Fauci pushes masks, vaccine mandates for airline travel in apparent shot against industry
Some airline executives have suggested masks are unnecessary on flights, while the Biden administration has resisted a vaccine mandate for airline travel.
Dr. Anthony Fauci, the nation's chief infectious disease expert and President Joe Biden's COVID-19 adviser, is suggesting it is time to impose a vaccine mandate for airline travel to strong-arm more Americans to get inoculations.
"A vaccine requirement for a person getting on the plane is just another level of getting people to have a mechanism that would spur them to get vaccinated; namely, you can't get on a plane unless you're vaccinated, which is just another one of the ways of getting requirements, whatever that might be," Fauci said during an interview Sunday with ABC News.

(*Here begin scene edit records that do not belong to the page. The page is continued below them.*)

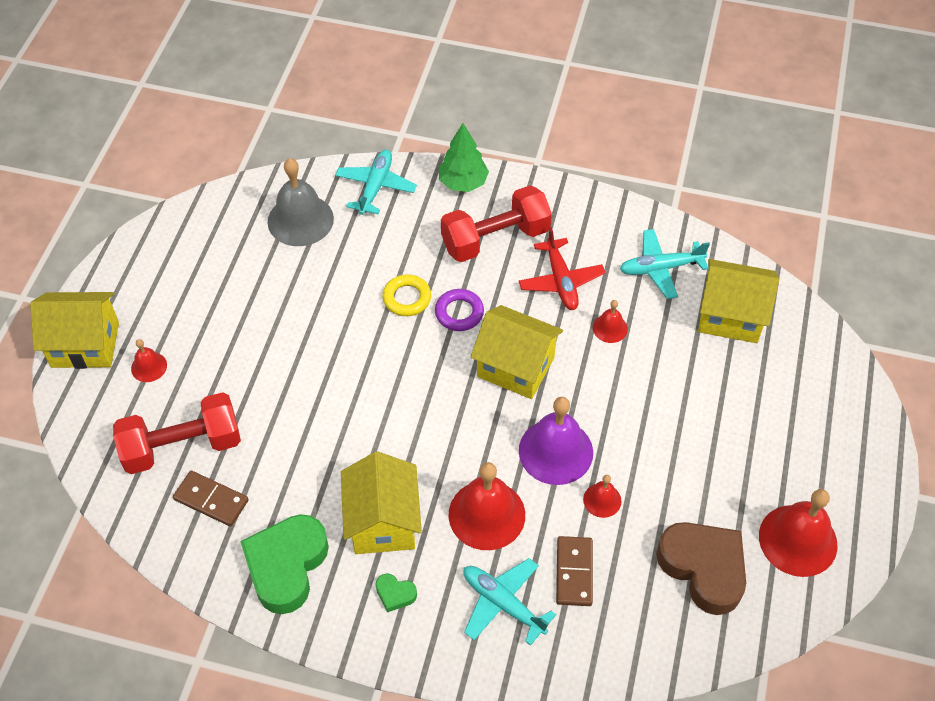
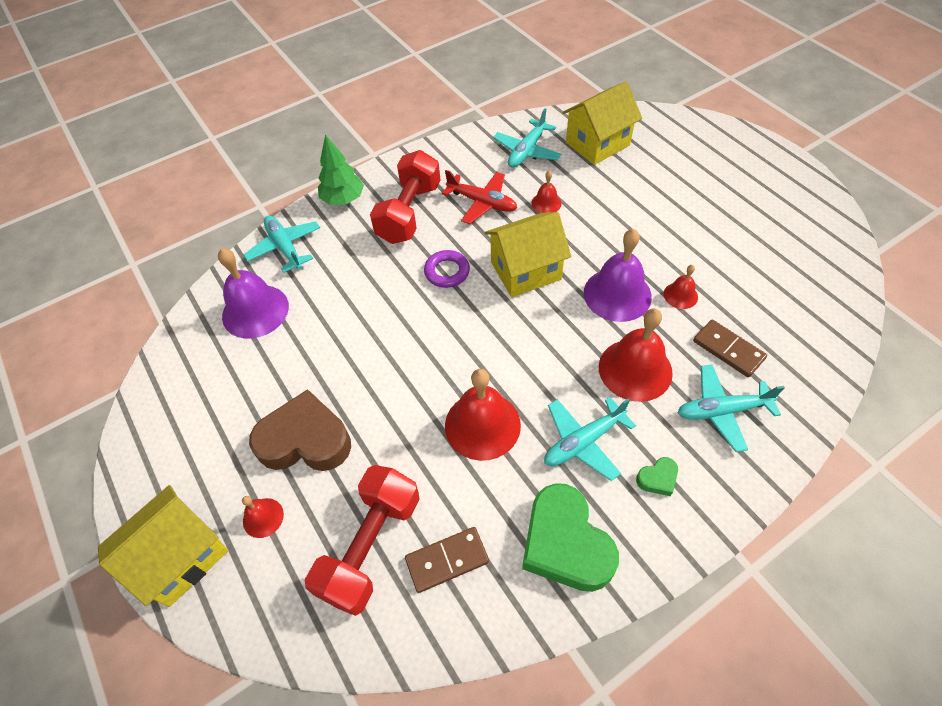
camera: 45 degrees left, 0 degrees up
(300, 220) = (255, 311): grey bell -> purple bell
(383, 521) = (583, 442): yellow house -> turquoise plane
(407, 298) = (400, 293): yellow ring -> none
(703, 568) = (780, 278): brown heart -> brown heart (305, 440)
(798, 540) = (794, 219): red bell -> red bell (482, 425)

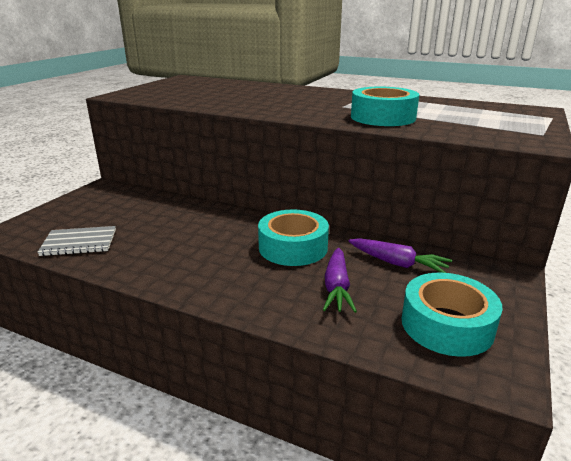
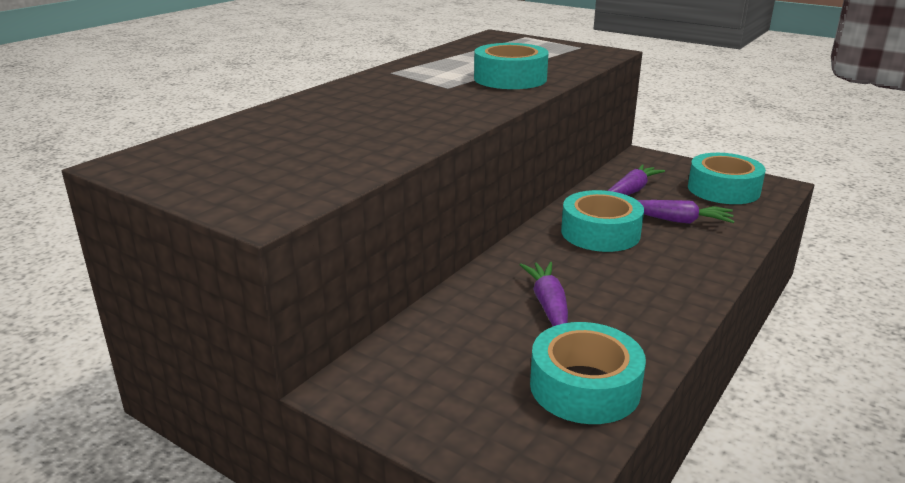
camera: 80 degrees left, 0 degrees up
(79, 243) = (584, 387): grey notebook -> turquoise tape
(175, 230) = (548, 305): none -> purple carrot

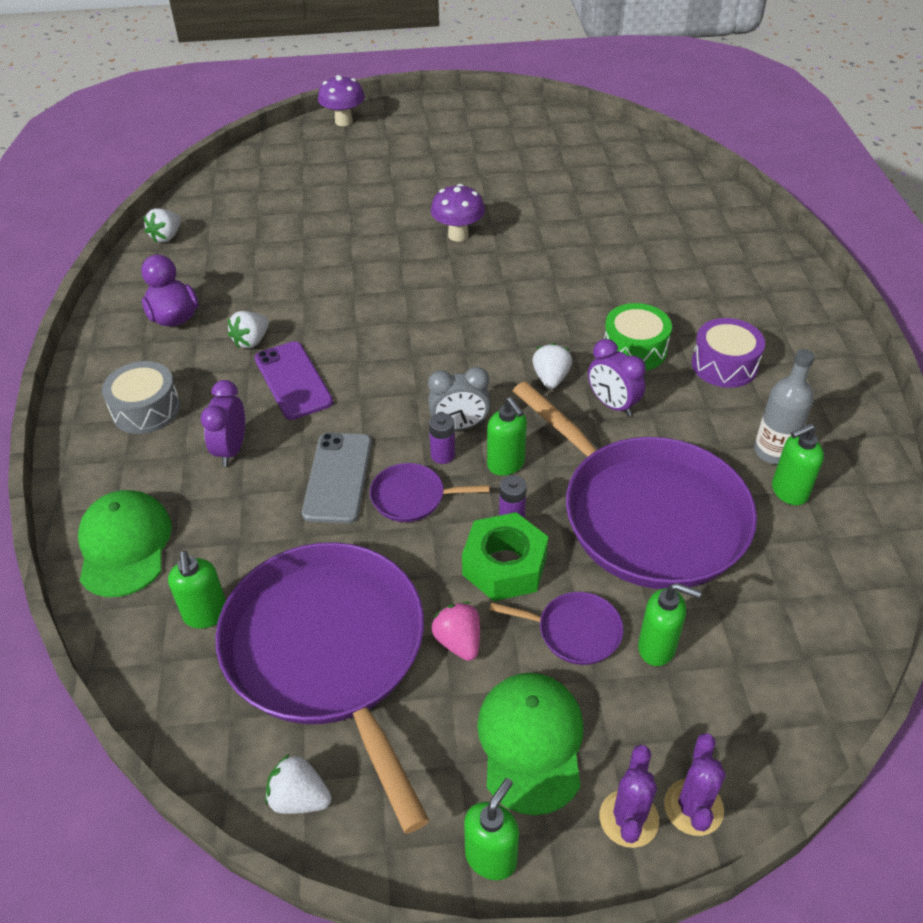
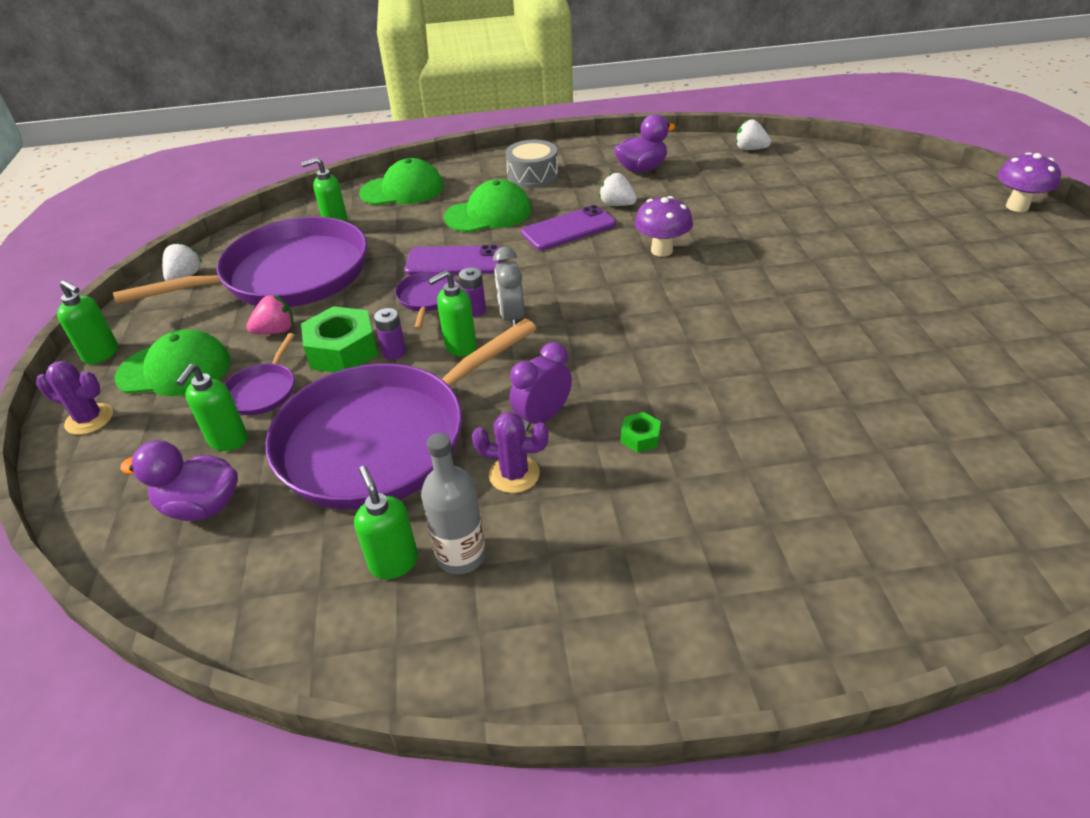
camera: 90 degrees right, 5 degrees down
(231, 450) = (488, 214): purple clock -> green cap
(338, 477) = (454, 261): grey phone -> purple phone
(458, 235) = (822, 298): purple mushroom -> purple mushroom (661, 250)
(551, 378) = (582, 372): white strawberry -> none
(634, 349) = (640, 437): green drum -> green nut
(693, 807) = (77, 455): purple cactus -> purple cactus (514, 474)
(724, 365) = (620, 521): purple drum -> none
(752, 649) = (201, 506): none -> purple duck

Fauci also took issue with U.S. airlines executives who recently suggested to Congress masks are no longer needed to fly.
"We want to make sure people keep their masks on. I think the idea of taking masks off, in my mind, is really not something we should even be considering," he said.
Federal regulators currently require all airlines passengers to wear masks but have not moved toward a vaccine requirement for U.S. air travel.
Fauci also warned the new omicron variant of the COVID-19 virus is "extraordinarily contagious" and may overwhelm America's medical system even though its symptoms are less severe.
"If you have many, many, many more people with a less level of severity, that might kind of neutralize the positive effect of having less severity when you have so many more people," he explained.
"And we're particularly worried about those who are in that unvaccinated class ... those are the most vulnerable ones when you have a virus that is extraordinarily effective in getting to people."